“LA
MAGIA MISTERIOSA DE LOS BOSQUES”
por
José Ramón Muñiz Álvarez
Un
escrito para Mael Muñiz Vega
y
Jimena Muñiz
Fernández
El
bosque del otoño y los helechos dominan los idiomas de los niños,
llegando al corazón con su lenguaje: las hojas, malheridas por la
brisa, cayeron, tiempo atrás, donde los barros las manchan con sus
pardos singulares; su llanto por el suelo nos seduce, nos habla del
dolor del aire triste y expresa pensamientos melancólicos.
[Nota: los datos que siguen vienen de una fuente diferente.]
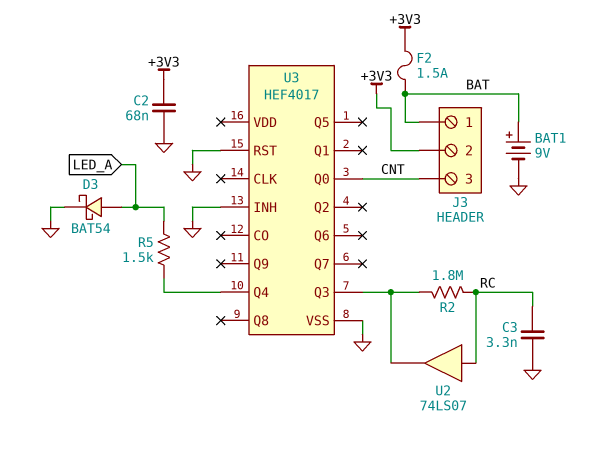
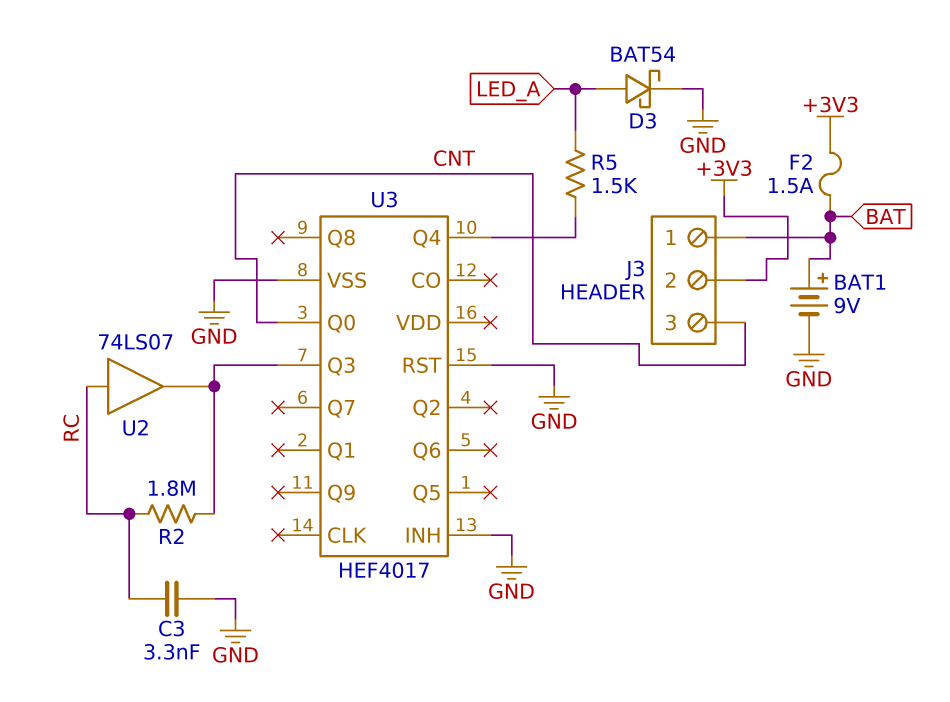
C2: 68nF (+3V3, GND) -> none

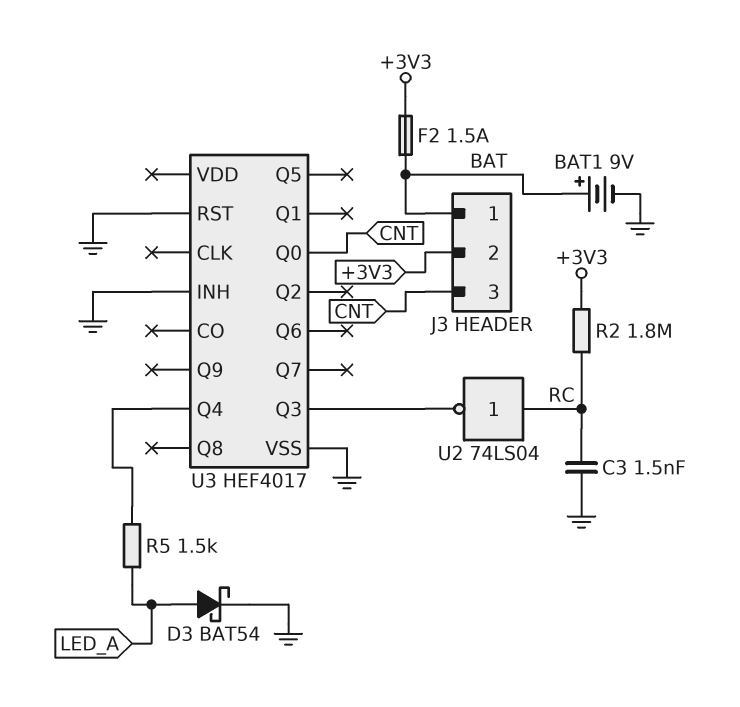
C3: 3.3nF (GND, RC) -> 1.5nF (GND, RC)
R2: 1.8M (RC, U3/Q3) -> 1.8M (+3V3, RC)
U2: buffer 74LS07 (in RC, out U3/Q3) -> NOT 74LS04 (in RC, out U3/Q3)

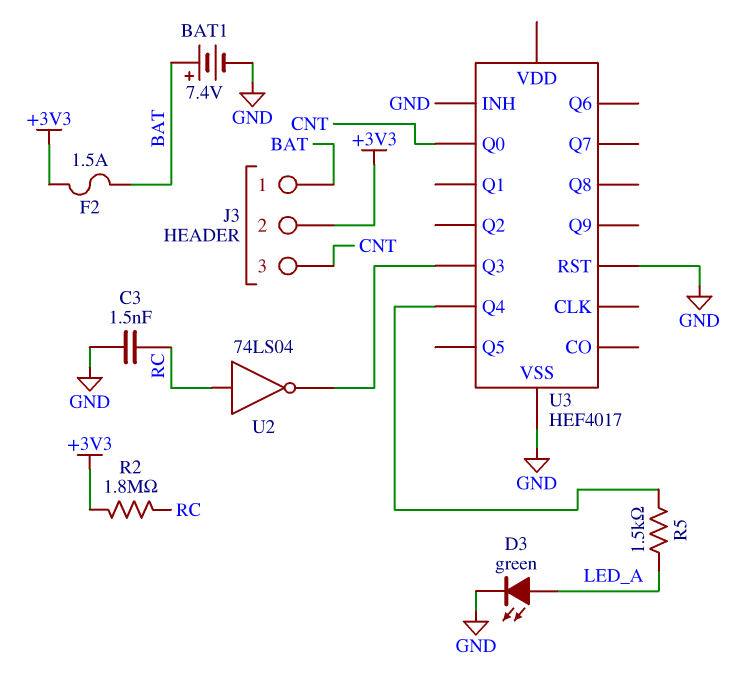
BAT1: 9V (plus BAT, minus GND) -> 7.4V (plus BAT, minus GND)
D3: schottky BAT54 (A LED_A, K GND) -> LED green (A LED_A, K GND)

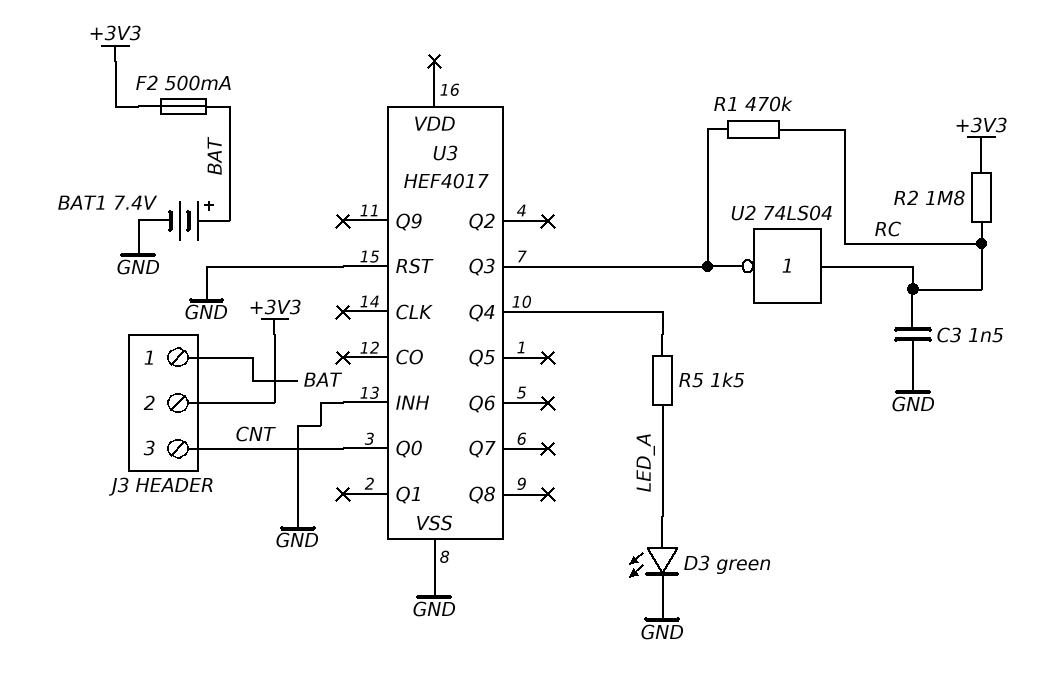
F2: 1.5A (+3V3, BAT) -> 500mA (+3V3, BAT)
R1: none -> 470k (RC, U3/Q3)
Quizás
cuando el verano moribundo, risueño algunas veces, pero herido, nos
habla de su marcha a alguna parte; quizás cuando el septiembre
indecoroso se vuelve triste, serio y taciturno, y olvida sus promesas
juveniles; tal vez cuando es octubre, pues octubre discurre entre
nosotros silencioso, se anuncian los inviernos venideros. Y es bello,
cuando acaban los veranos, soñar con las nevadas de otras veces, los
cielos y la nube ennegrecida. Es bello cuando queda atrás la playa,
los juegos en la arena y con las olas, si el agua alcanza acaso la
cintura. Es dulce la esperanza de un regalo que venga cuando muera ya
diciembre y el tiempo dé lugar a las heladas.
El
bosque del otoño y los helechos conocen el dolor del estudiante que
olvida ya sus días de reposo. El nuevo curso llega y, con el curso,
se van el tiempo libre y los amigos, las tardes como un alma siempre
libre. Pero es el bosque todo un escenario, llegados los otoños, si
es que el juego se anima entre los chicos todavía. No importan los
deberes, los exámenes vendrán de todas formas, pero un viernes
pudiera ser recuerdo del verano. Y es bello disfrutar de los
festivos, los puentes y los sábados que ofrecen momentos deliciosos
a los jóvenes. Por eso está colgando ese columpio no lejos del
camino de la fuente, pendiente de la rama del castaño. Y sé que los
helechos moribundos adquieren el dorado de ese ocaso que vieron morir
triste las montañas. Y existen horizontes que, encendidos, supieron
de ese fuego que se pierde, dejando las estrellas de la noche; quizás
ese lugar donde se admiran secretos de la luz que se derrama,
dejándose llevar hacia el vacío.
Sabed
que, en cada bosque, las ardillas, discretas como suelen, se preparan
para el invierno duro y el letargo. Y no diréis que es falso que los
niños, al verlas trabajar entre los árboles, no sienten sensaciones
muy curiosas. Lo cierto es que, de golpe, la poesía parece
derramarse en los adentros del alma de los niños sorprendidos. Yo
supe del otoño y de los bosques, y pude ver a veces al milano, que
vuela por la zona, vigilante; también supe del lobo en las montañas,
mas solo vi a los zorros esconderse, prudentes, desde luego, si hay
extraños. Y pude ver ardillas en los árboles, calladas, muchas
veces, como acaso lo fue la timidez de los cobardes. Y así pude
sentir aquella magia que enciende una emoción indescriptible, pues
pocos adjetivos sabe un niño. Mas hoy puedo contarlo, y, al decirlo,
no puedo renunciar a hablar de hechizos, de embrujos y de raros
sortilegios. Me encanta ver la magia del paisaje que muere y resucita
con la gracia que sabe como el agua del “orbayu”.